Logical indicating whether or not to print computational progress. Default is 'TRUE'.

seed

Random seed for sampling. Default is NULL.

Value

A clustered random forest fitted object


Predictions from a crf given newdata

Description

Predictions from a fitted crf clustered random forest on newdata newdata.

Usage

## S3 method for class 'crf'
predict(object, newdata, sderr = FALSE, ...)

Arguments

object

a fitted crf clustered random forest object fitted by crf.

newdata

dataset on which predictions are to be performed.

sderr

whether 'bootstrap of little bags' standard errors should be additionally outputted. Default is FALSE.

...

additional arguments

Value

Fitted values, potentially alongside standard errors (see sderr).

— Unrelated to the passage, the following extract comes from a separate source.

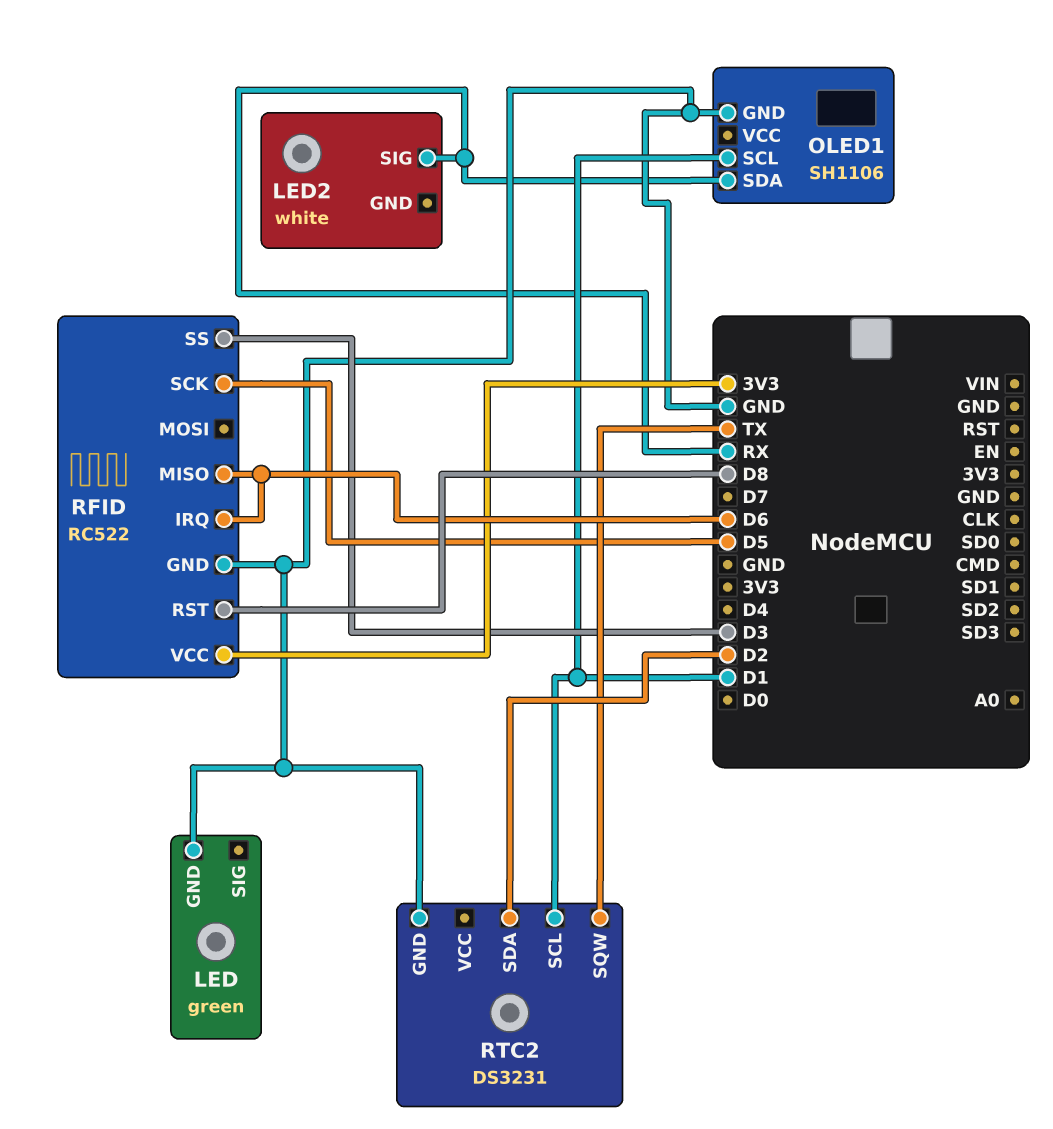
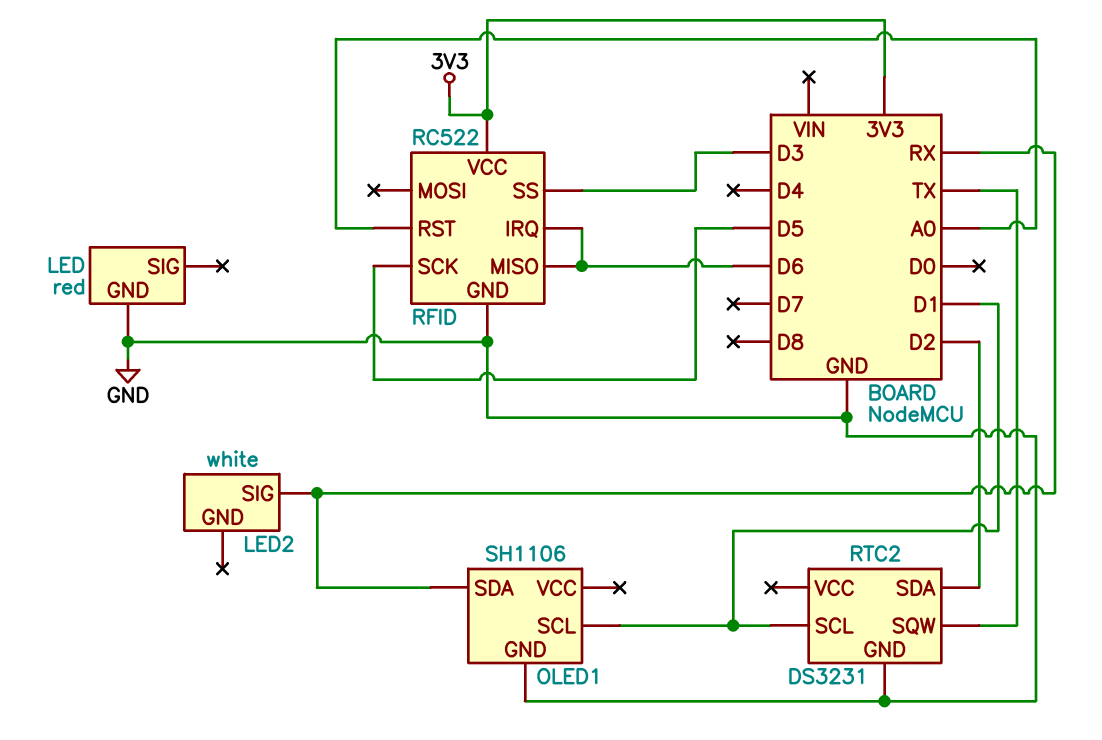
LED: green -> red
RFID pin RST: D8 -> A0

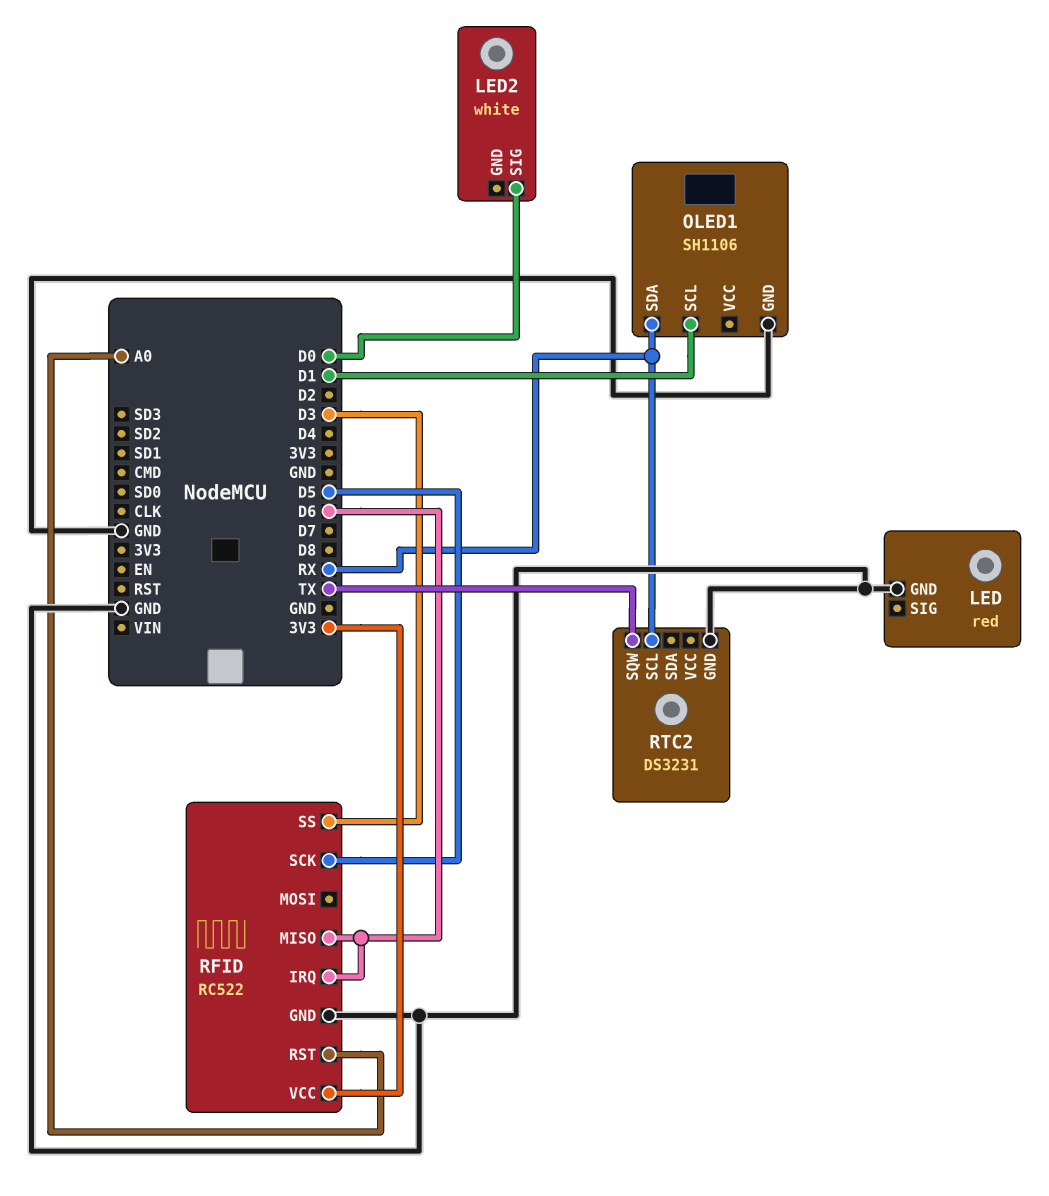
LED2 pin SIG: RX -> D0
RTC2 pin SCL: D1 -> RX
RTC2 pin SDA: D2 -> none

Summary for a crf fitted object

Description

Summary of a fitted crf clustered random forest object fitted by crf.

Usage

## S3 method for class 'crf'
summary(object, ...)

Arguments

object

a fitted crf clustered random forest object fitted by crf.

...

additional arguments

Value

Prints summary output for crf object